В это утро, однако, на меня нисходит удивительное спокойствие, душа моя полна любви, и втайне я сам дивлюсь тому, что именно мне из всех, кто окружает меня в этом доме и думает сейчас о всяких повседневных мелочах, требуя: один - завтрак, другой - горячей воды, третий - вычищенные сапоги, - только мне одному уготована сладостная и приятная честь вкусить от тела сына господня.
Накануне вечером я тщательно вычистил рот; теперь мне уже не надо ломать голову над тем, как отказаться от завтрака. Неужели дедушка рассказал маме? Она больше не заставляет меня есть. Босиком я поднимаюсь наверх и вижу, что дедушка готовится сопровождать меня в церковь; он очень возбужден - разве может он пропустить такую, как он выражается, "церемонию". Хотя дедушка донельзя обидчив, он не злопамятен и уже простил мать Элизабет-Джозефину за то, что она изгнала его. В монастыре было решено, что я чересчур "большой" для белого костюма - благое решение, ибо даже белые туфли и носки были для меня проблемой, их достал мне мой чудесный дедушка, а как - я и сам не знаю, ибо денег у него, конечно, нет; когда же я спрашиваю его об этом, он лишь пожимает плечами, намекая, что пошел ради меня на большую жертву. Позже был обнаружен залоговый билет… на синюю вазу, стоявшую в гостиной.
А пока я не без гордости надел новые туфли и носки. Мы выходим с дедушкой и очень скоро добираемся до церкви. Высокий алтарь украшен белыми лилиями; они кажутся мне дивно прекрасными; я смотрю на них из первого ряда, где сижу возле Анджело, одетого в белый морской костюмчик, а через проход от нас сидят шесть девочек: одна из них - ну просто противно! - хихикает от волнения под белой вуалью, прикрепленной к венку из искусственных белых цветов. Сразу за нами сидят родственники тех, кто сегодня впервые причащается. Там же и дедушка - он сидит возле мистера и миссис Антонелли, а рядом с ними - дядя и сестра Анджело; всё живо интересует его, и, я надеюсь, он не слишком презрительно относится к тому, что должно произойти, хоть он уже и допустил уйму промахов: забыл преклонить колена и окропить себя святой водой. А все-таки я рад, что он здесь, и я знаю, что ему хочется быть мне полезным; вот я слышу, он нагнулся и поднял перчатку миссис Антонелли… или ее молитвенник.
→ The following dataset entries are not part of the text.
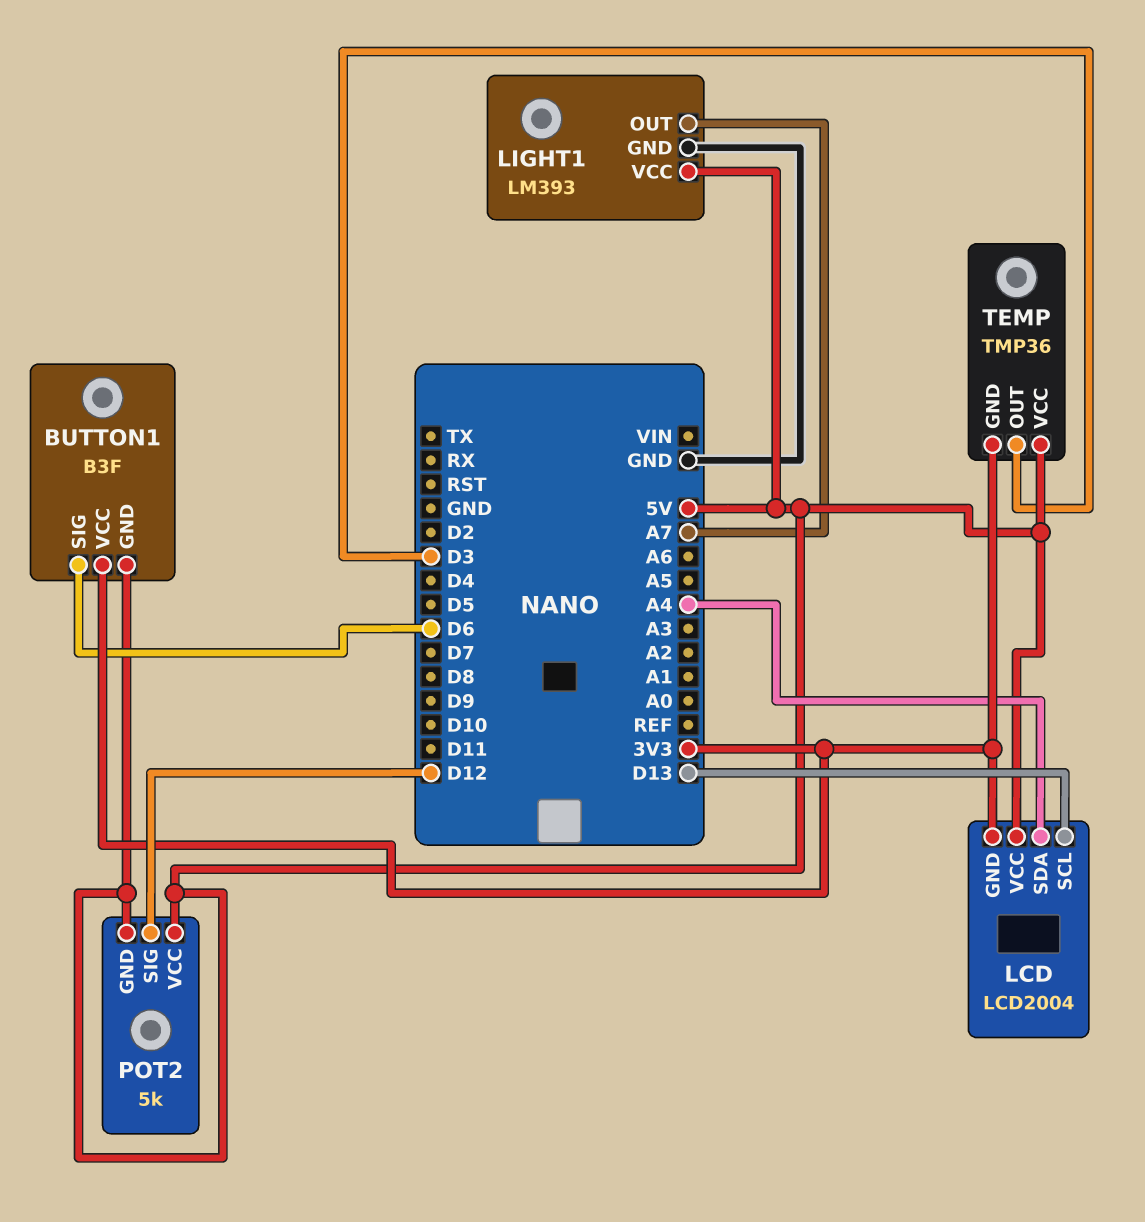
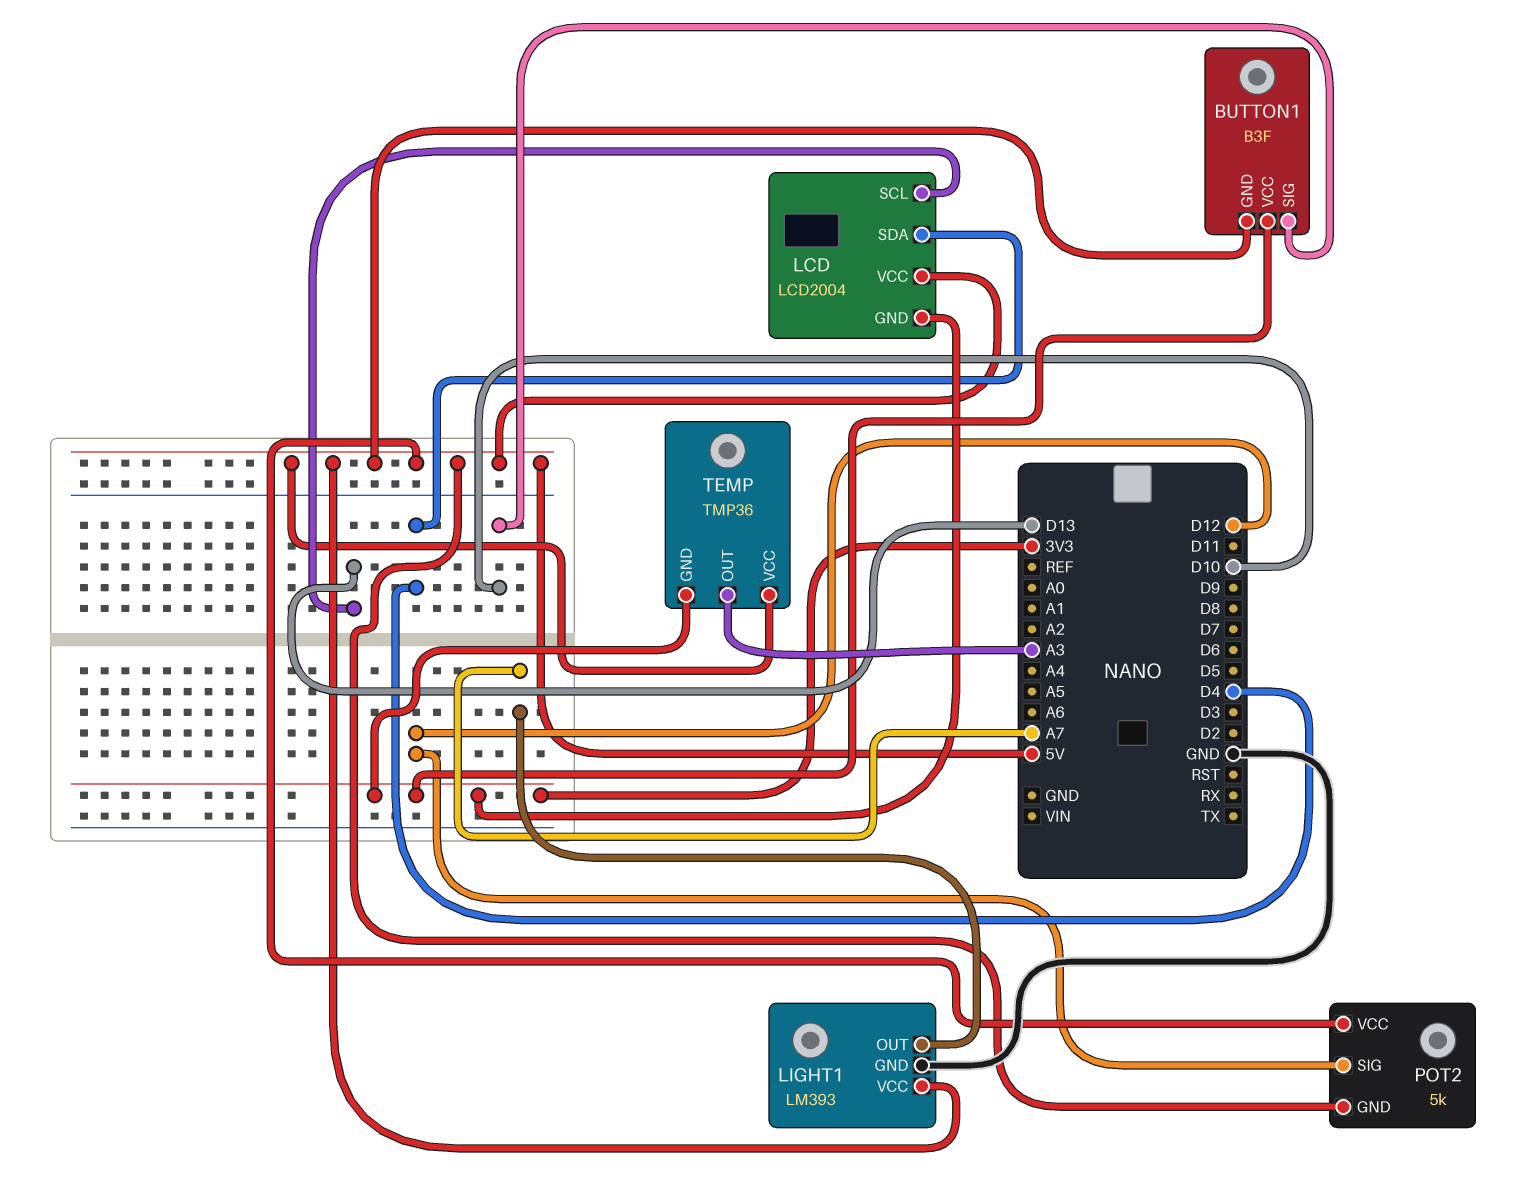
BUTTON1 pin SIG: D6 -> D10
LCD pin SDA: A4 -> D4
TEMP pin OUT: D3 -> A3

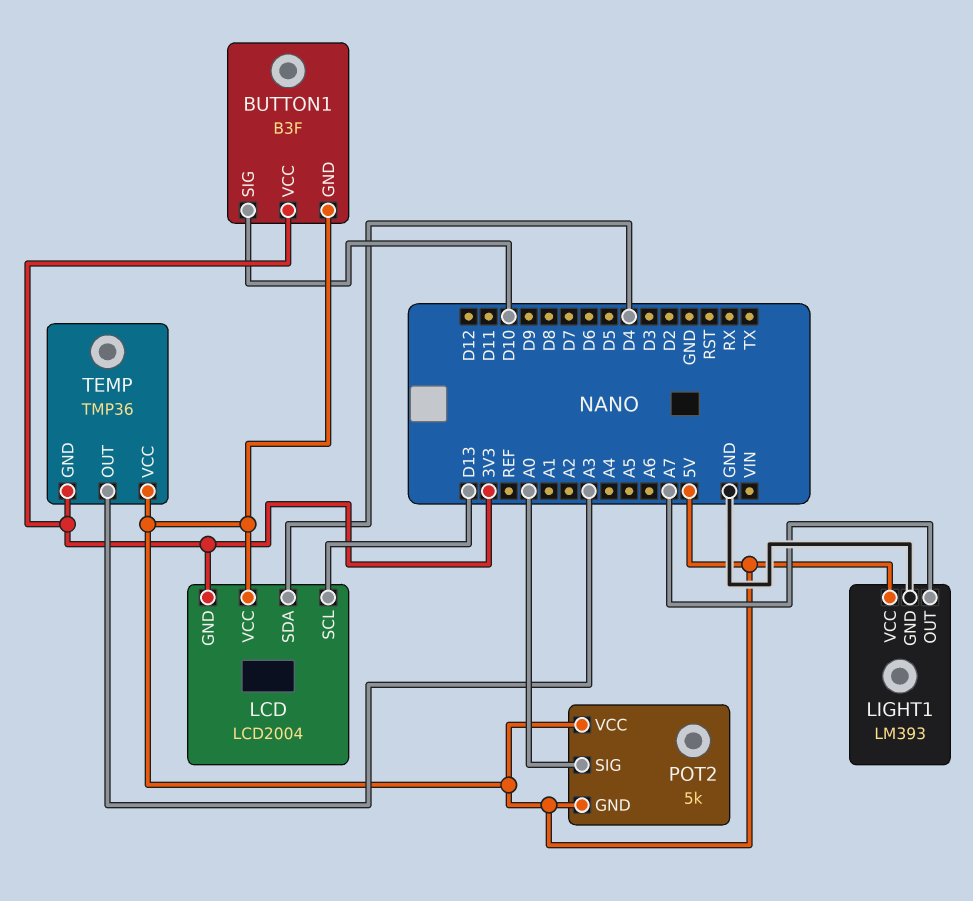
POT2 pin SIG: D12 -> A0

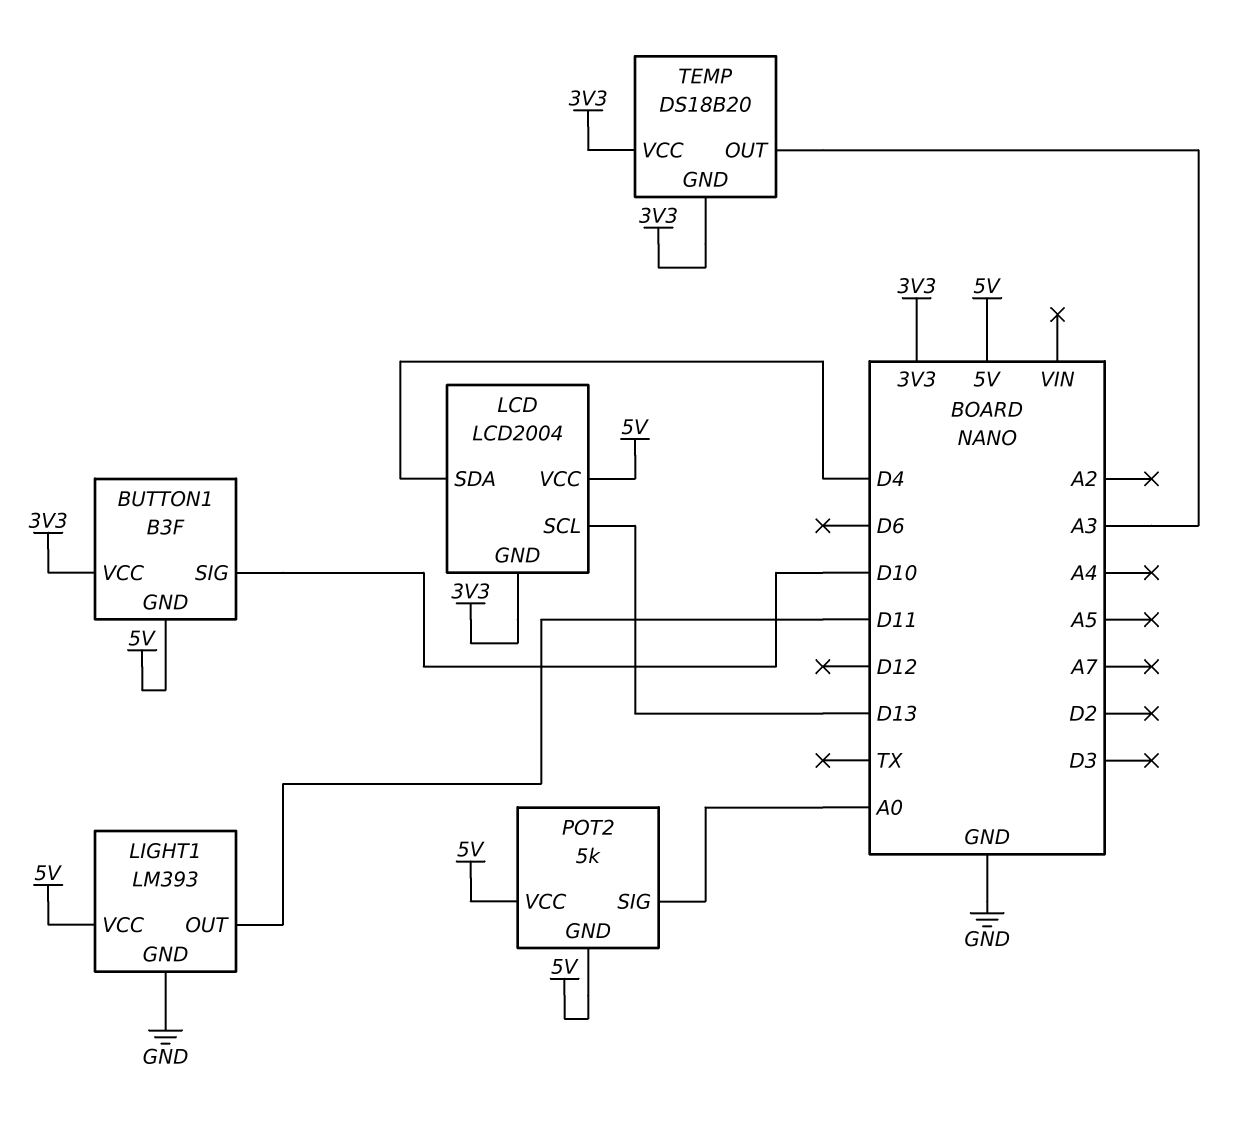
LIGHT1 pin OUT: A7 -> D11
TEMP: TMP36 -> DS18B20
TEMP pin VCC: 5V -> 3V3

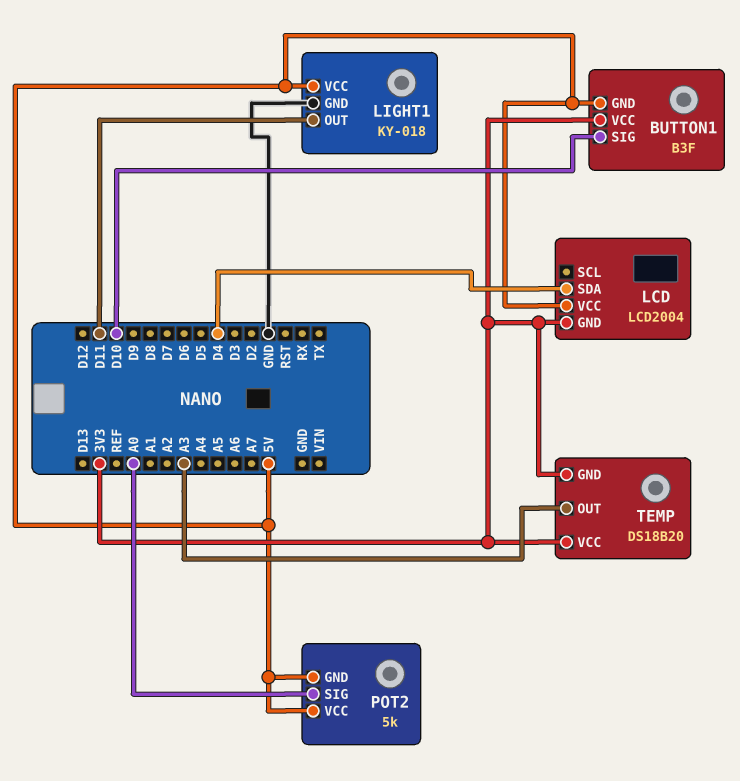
LCD pin SCL: D13 -> none
LIGHT1: LM393 -> KY-018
В ризнице зазвонили в колокольчик, и месса началась. С благоговением слежу я за всем, что происходит, читаю молитвы перед причастием и жду, жду лишь того момента, который сделает эту мессу отличной от всех других, какие были до или будут после нее. Как мало времени осталось до этой минуты! Все внутри у меня дрожит. Но вот и "Domine non sum dignus". Наконец-то, наконец! Я трижды ударяю себя в грудь, потом встаю и вместе с Анджело и остальными, еле передвигая подгибающиеся ноги, подхожу к перилам алтаря. Я чувствую на себе взгляды всего прихода, голова у меня кружится; я вижу каноника Роша в пышных одеяниях, он идет нам навстречу, неся чашу с причастием; я тщетно пытаюсь припомнить, как я должен совершить поклонение кресту, и в надежде, что не осрамлюсь, закрываю глаза, поднимаю голову и, раскрыв дрожащие губы, как учила нас мать-настоятельница, шепчу в душе последнюю молитву, одно только слово "Иисусе".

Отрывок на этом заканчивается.